Can pressure Poisson equation (PPE) be used when computing unsteady incompressible flows, were there exist moving boundaries?

As I can see, when derive the PPE, taking divergence of NS-equations, the time dependent term du/dt cancels out as well as the diffusion term. Leaving only the convection terms behind for the source term in the PPE?

As the time dependent term is expelled, where do I then calculate the unsteady pressure?

And why is du/dt term then present in the Neumann boundary condition when solving the PPE?

Grateful for an answer: Svante Hellzén

> As I can see, when derive the PPE, taking divergence of NS-equations, the time dependent term du/dt cancels out as well as the diffusion term. Leaving only the convection terms behind for the source term in the PPE?

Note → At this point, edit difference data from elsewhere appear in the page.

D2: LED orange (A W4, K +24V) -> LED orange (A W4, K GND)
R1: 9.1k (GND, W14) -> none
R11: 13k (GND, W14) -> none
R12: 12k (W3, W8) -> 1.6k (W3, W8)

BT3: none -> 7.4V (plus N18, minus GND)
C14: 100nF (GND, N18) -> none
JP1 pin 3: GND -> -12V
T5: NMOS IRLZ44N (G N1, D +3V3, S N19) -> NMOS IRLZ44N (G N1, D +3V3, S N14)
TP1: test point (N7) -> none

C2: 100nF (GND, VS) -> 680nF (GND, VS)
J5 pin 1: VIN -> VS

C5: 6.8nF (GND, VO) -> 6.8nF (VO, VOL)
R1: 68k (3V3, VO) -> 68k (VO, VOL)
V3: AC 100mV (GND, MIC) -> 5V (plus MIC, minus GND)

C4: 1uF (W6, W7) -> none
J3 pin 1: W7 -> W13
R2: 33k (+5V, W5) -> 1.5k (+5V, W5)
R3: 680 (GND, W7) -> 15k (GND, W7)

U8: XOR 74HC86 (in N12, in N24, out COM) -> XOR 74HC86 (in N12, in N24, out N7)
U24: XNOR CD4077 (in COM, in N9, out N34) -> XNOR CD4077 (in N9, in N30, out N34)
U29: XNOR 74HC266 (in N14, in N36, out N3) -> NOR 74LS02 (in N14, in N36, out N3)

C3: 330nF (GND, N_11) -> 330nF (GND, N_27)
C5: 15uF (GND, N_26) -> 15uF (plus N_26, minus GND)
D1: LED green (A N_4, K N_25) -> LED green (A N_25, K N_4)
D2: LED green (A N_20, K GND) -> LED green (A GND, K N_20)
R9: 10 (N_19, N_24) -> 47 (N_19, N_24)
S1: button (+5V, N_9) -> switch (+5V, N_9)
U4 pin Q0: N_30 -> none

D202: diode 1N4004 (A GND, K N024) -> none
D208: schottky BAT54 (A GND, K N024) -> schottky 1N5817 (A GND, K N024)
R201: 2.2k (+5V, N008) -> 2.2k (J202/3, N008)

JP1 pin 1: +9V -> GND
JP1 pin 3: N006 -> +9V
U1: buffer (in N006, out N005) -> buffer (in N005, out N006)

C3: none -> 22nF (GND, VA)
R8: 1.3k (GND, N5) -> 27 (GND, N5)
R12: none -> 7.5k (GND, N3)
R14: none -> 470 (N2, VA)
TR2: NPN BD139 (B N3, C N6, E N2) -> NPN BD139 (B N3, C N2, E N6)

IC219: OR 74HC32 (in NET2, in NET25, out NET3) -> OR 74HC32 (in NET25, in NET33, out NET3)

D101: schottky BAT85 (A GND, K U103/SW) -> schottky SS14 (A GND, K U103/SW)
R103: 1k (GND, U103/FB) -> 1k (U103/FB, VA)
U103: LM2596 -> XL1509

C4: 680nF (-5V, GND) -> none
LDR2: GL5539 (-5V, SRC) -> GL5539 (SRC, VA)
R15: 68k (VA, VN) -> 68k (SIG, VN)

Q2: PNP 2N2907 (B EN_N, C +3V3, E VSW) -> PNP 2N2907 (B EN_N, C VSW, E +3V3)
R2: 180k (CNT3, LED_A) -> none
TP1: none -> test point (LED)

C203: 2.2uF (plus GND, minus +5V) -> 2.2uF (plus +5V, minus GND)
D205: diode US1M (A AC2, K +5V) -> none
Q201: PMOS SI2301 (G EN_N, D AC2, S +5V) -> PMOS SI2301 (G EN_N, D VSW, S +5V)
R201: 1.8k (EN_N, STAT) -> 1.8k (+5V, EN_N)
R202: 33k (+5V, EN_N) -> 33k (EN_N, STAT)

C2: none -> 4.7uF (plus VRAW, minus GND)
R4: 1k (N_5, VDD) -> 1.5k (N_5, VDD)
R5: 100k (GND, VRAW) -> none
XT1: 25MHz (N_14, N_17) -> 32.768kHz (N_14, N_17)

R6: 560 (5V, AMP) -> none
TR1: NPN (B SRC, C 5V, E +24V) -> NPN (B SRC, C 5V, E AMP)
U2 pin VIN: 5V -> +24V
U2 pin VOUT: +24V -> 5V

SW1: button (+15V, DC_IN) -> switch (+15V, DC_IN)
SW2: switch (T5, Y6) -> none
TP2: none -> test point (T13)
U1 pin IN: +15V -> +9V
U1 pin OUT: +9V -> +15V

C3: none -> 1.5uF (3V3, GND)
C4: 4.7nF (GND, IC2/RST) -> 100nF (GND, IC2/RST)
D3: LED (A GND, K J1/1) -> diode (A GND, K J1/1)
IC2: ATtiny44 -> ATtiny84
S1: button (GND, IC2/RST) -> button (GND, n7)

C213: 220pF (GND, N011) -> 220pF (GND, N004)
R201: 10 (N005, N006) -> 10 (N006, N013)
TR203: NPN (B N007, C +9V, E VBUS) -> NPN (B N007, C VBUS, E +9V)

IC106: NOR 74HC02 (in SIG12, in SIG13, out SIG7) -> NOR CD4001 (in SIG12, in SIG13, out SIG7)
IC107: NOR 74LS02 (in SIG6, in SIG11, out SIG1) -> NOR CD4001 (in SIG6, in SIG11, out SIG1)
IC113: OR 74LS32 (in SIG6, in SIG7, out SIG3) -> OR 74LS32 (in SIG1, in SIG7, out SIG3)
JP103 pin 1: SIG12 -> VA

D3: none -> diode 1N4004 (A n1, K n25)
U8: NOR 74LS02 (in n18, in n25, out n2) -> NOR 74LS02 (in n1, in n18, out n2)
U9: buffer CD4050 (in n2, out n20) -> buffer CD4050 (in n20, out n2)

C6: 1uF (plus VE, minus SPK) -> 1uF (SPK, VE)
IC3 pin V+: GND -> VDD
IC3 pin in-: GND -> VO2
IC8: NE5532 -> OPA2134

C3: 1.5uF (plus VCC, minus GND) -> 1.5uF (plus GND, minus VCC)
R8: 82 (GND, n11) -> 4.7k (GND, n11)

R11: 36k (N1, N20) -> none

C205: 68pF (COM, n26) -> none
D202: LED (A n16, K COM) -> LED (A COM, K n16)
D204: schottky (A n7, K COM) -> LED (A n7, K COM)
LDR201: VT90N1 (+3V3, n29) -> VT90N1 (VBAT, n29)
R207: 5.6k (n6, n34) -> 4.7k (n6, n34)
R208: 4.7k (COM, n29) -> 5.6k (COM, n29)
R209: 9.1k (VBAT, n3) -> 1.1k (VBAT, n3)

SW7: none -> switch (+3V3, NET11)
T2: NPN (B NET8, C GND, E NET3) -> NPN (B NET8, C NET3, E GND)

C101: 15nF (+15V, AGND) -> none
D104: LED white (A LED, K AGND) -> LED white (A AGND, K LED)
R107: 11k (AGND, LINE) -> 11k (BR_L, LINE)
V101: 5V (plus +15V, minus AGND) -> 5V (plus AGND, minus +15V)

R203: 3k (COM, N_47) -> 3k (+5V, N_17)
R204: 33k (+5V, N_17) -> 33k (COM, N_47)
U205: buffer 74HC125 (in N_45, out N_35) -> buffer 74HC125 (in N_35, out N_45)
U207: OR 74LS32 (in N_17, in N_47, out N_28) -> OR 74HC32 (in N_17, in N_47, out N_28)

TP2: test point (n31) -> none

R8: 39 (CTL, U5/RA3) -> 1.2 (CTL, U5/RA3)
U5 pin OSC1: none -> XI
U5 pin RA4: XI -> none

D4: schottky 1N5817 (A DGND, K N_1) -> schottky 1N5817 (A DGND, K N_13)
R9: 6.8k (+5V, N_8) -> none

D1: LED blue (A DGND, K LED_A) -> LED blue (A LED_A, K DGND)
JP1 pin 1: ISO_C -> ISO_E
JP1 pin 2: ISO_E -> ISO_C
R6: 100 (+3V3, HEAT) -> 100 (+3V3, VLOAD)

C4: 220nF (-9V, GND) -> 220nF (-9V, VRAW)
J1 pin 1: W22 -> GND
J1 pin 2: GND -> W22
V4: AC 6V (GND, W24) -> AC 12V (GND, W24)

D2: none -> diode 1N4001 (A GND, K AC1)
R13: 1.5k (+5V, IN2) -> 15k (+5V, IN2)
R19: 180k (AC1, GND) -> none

du/dt is not the only time dependent term. To say that the "time dependent term du/dt drops out" is inaccurate. The time _derivative_ term cancels out (which by the way under certain conditions may actually be independent of time!). The source term in the PPE is still time dependent.

Now, while the pressure is time-dependent, nothing in the Navier-Stokes equations requires you to evaluate its time derivative - only the spatial gradients. And the PPE essentially intergates these spatial gradients out. The obtained pressure distribution will still be time dependent, because the source term in the PPE is time dependent. So at any timestep, you are going to have different values of the source term - thus, different values of the pressure (in time) for the same spatial position

Adrin Gharakhani

To Adrin and all readers of the forum:

What an insightful reply. If all the posts were of this quality, I'd look forward to reading this forum every day.

Carry on...

Bob

(1). I think, you are right. (2). But I am about to pour a bucket of cold water on you. (3). The question was related to the math, not the fluid dynamics, not even the CFD. (4). With your background (?), you should be able to do more than just " would look forward to reading....". (5). Tell us more about what the school is doing in CFD these days.

Hi,

The answer altogether is not bad, but there is a little inaccuracy. Let's start with the basics: in FVM one can formulate the integral equations not only over a control volume but also over an arbitrary volume - you additionally get the swept volume fluxes and the rate of change of the volume, neither of which cause problems.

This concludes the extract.